De totale belegering van Israël sinds maart 2025, die alle hulp
blokkeert en leidt tot hongersnood, is in directe strijd met deze
bevelen. Verklaringen van Israëlische functionarissen, zoals die van
minister van Financiën Bezalel Smotrich in april 2025 dat “zelfs geen
korreltje tarwe Gaza zal binnengaan” (Middle East Eye, 2025), wijzen op
niet-naleving, wat de zaak van Zuid-Afrika versterkt.
Wettelijke
verplichtingen onder de Genocideconventie
De Conventie van 1948 inzake de Preventie en Bestraffing van de
Misdaad van Genocide legt specifieke verplichtingen op aan staten om
genocide te voorkomen en te bestraffen, gedefinieerd als daden begaan
met de intentie om een nationale, etnische, raciale of religieuze groep
geheel of gedeeltelijk te vernietigen (Artikel II). Belangrijke
verplichtingen zijn onder meer:
- Preventie (Artikel I):
- Staten moeten alle maatregelen binnen hun macht nemen om genocide te
voorkomen, inclusief diplomatieke, economische en militaire acties om
lopende genocidale daden te stoppen. De uitspraak van het ICJ in 2007 in
Bosnië tegen Servië verduidelijkte dat staten moeten handelen
wanneer ze invloed hebben op actoren die genocide plegen, zoals via
wapenleveranties of politieke steun (ICJ, 2007).

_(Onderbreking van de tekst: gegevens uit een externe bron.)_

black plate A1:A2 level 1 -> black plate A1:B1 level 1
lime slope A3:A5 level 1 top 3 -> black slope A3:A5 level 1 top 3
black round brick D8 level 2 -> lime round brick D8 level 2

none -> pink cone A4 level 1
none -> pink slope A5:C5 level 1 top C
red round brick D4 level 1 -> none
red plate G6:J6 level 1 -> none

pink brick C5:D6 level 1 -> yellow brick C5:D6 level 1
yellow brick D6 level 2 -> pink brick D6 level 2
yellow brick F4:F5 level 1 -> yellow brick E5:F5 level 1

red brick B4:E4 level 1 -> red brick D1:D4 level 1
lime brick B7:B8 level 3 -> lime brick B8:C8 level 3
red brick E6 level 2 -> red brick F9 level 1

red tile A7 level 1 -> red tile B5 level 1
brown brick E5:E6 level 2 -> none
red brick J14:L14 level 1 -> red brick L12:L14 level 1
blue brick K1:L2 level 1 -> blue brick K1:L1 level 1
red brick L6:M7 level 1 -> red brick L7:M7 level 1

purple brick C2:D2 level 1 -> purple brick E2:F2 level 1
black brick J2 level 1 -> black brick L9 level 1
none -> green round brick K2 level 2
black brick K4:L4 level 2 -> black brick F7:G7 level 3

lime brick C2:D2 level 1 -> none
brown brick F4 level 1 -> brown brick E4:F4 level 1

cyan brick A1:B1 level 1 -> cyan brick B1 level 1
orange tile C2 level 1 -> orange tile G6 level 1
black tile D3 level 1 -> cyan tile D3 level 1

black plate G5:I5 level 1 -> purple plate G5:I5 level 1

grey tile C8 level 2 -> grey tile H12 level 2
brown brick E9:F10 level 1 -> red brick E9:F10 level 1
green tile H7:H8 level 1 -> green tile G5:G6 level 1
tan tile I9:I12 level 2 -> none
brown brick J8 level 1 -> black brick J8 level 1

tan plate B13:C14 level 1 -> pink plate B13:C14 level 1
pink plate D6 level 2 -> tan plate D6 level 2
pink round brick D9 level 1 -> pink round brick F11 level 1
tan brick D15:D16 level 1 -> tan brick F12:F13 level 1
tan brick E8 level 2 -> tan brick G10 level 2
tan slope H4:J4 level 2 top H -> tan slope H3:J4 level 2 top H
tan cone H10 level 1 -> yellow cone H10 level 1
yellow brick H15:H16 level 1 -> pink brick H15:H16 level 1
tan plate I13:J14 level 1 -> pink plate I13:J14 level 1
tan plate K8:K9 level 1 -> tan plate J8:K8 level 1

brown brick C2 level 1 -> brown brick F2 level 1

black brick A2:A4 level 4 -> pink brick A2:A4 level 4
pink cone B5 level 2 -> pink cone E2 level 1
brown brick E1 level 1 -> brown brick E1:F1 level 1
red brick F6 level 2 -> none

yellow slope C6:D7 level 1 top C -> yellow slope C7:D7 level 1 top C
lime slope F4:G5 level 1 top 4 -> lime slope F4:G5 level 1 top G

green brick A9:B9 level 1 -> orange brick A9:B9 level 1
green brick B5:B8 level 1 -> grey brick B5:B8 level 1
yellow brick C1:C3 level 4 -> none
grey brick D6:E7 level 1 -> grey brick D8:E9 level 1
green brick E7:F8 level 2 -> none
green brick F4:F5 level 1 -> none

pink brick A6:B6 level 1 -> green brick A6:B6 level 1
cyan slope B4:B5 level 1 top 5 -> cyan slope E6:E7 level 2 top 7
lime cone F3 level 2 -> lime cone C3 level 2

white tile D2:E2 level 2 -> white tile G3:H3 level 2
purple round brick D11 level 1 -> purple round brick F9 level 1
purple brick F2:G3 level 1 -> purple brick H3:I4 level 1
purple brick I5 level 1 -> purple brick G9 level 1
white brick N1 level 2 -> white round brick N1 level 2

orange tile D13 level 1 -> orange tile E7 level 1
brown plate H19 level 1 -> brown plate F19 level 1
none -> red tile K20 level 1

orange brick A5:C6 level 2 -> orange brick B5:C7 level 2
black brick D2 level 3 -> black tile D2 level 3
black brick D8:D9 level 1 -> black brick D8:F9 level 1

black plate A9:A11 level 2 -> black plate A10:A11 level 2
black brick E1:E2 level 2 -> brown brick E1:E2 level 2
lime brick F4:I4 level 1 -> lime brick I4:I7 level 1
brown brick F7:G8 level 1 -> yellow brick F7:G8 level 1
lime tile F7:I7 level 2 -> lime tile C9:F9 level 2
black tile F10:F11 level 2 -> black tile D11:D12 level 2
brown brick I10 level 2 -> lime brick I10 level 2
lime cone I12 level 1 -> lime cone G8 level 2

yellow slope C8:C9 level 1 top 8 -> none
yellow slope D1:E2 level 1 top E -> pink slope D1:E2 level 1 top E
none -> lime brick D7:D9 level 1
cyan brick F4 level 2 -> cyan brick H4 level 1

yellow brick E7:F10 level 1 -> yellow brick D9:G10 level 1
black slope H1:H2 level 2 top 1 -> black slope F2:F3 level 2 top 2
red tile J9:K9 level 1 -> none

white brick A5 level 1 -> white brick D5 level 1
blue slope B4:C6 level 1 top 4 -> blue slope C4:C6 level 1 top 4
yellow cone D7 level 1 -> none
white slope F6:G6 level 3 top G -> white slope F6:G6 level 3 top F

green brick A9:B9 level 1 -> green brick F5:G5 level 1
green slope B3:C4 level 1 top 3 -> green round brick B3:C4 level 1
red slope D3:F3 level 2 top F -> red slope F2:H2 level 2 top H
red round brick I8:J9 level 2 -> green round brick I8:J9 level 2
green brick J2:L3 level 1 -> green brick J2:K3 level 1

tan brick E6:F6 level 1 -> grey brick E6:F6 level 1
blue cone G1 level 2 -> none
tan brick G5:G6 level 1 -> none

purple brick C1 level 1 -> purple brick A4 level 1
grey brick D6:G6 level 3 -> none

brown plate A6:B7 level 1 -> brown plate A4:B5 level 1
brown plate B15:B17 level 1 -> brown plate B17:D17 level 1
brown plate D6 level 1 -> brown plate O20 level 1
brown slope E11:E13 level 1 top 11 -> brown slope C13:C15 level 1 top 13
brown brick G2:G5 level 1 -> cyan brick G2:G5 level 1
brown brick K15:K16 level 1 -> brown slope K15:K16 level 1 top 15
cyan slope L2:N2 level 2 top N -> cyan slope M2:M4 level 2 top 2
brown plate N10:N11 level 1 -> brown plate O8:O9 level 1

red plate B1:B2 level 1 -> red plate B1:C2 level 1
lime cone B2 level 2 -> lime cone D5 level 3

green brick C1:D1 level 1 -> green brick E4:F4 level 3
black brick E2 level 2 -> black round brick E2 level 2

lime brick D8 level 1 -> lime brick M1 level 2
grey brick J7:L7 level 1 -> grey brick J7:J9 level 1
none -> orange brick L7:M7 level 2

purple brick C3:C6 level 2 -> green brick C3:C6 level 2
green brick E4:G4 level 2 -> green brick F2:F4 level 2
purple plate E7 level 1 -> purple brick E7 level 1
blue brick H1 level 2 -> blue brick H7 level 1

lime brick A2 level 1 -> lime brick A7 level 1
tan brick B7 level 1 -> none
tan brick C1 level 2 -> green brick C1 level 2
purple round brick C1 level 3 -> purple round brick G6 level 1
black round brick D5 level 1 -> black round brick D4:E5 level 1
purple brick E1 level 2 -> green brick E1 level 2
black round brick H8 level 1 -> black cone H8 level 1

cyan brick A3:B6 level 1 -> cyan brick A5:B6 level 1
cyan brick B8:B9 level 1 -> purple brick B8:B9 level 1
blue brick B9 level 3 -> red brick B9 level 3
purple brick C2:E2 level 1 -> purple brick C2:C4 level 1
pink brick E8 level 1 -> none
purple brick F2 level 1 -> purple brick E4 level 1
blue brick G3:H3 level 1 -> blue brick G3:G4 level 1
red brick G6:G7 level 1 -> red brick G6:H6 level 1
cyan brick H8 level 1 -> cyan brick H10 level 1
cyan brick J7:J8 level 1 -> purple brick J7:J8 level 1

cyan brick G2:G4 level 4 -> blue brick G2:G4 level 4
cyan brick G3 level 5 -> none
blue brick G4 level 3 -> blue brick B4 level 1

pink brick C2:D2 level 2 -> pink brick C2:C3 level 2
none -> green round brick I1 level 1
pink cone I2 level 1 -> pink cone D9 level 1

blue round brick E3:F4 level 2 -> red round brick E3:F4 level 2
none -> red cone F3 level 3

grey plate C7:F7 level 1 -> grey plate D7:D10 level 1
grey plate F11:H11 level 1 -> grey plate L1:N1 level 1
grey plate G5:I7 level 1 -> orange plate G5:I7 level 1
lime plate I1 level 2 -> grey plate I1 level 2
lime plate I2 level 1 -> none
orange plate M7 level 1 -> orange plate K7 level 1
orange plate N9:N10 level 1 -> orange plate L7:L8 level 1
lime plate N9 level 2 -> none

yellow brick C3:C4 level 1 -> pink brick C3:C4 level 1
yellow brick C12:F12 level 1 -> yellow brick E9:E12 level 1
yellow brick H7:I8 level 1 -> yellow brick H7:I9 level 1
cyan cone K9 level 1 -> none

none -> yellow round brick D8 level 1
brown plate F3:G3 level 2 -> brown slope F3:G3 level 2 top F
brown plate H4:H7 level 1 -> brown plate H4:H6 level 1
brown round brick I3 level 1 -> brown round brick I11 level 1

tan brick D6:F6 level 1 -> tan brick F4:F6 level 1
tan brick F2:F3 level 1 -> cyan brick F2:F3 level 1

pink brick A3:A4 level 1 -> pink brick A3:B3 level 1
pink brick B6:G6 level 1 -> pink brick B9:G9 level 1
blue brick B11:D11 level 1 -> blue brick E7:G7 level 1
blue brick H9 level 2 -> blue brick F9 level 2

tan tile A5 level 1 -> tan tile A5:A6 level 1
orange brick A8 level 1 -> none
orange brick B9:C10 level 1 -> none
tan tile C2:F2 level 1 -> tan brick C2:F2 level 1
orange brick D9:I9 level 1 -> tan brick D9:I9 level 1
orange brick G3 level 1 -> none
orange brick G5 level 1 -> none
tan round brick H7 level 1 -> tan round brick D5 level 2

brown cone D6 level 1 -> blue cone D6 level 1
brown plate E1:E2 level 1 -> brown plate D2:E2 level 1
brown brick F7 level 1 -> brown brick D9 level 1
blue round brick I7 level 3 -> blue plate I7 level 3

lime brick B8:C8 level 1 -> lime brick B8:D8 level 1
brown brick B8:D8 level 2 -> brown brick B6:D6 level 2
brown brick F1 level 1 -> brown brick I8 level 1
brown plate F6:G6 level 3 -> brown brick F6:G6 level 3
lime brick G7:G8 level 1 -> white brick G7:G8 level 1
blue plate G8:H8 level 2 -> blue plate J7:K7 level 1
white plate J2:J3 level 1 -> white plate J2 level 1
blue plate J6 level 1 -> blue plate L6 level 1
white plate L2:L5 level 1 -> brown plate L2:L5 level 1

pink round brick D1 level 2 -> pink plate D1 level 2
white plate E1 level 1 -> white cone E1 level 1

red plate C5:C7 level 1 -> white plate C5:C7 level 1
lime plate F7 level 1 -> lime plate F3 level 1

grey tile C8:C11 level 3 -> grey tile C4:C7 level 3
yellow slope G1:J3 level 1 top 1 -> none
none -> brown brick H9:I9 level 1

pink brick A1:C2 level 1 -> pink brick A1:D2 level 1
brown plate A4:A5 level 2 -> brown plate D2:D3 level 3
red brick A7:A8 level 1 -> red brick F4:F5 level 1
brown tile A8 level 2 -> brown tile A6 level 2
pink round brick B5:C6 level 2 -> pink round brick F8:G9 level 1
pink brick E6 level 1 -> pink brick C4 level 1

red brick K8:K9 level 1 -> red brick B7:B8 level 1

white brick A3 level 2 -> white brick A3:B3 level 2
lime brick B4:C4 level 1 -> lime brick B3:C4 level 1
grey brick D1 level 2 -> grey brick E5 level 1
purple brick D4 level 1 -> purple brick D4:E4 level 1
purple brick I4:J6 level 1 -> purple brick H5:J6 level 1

- In Gaza moeten staten die militaire of economische hulp aan Israël
bieden, zoals de VS, het VK en Duitsland, ervoor zorgen dat hun steun
geen genocide faciliteert. Het niet handelen brengt het risico van
schending van deze verplichting met zich mee.
- Bestraffing (Artikel III):
- Staten moeten personen die verantwoordelijk zijn voor genocide,
inclusief medeplichtigheid, vervolgen of uitleveren (Artikel III). Dit
geldt voor Israëlische functionarissen, zoals blijkt uit de
ICC-arrestatiebevelen die in november 2024 werden uitgevaardigd voor
uithongering als oorlogsmisdaad (ICC, 2024).
- Geen medeplichtigheid (Artikel III(e)):
- Staten mogen niet medeplichtig zijn aan genocide, inclusief het
leveren van wapens of steun aan actoren die genocidale daden plegen.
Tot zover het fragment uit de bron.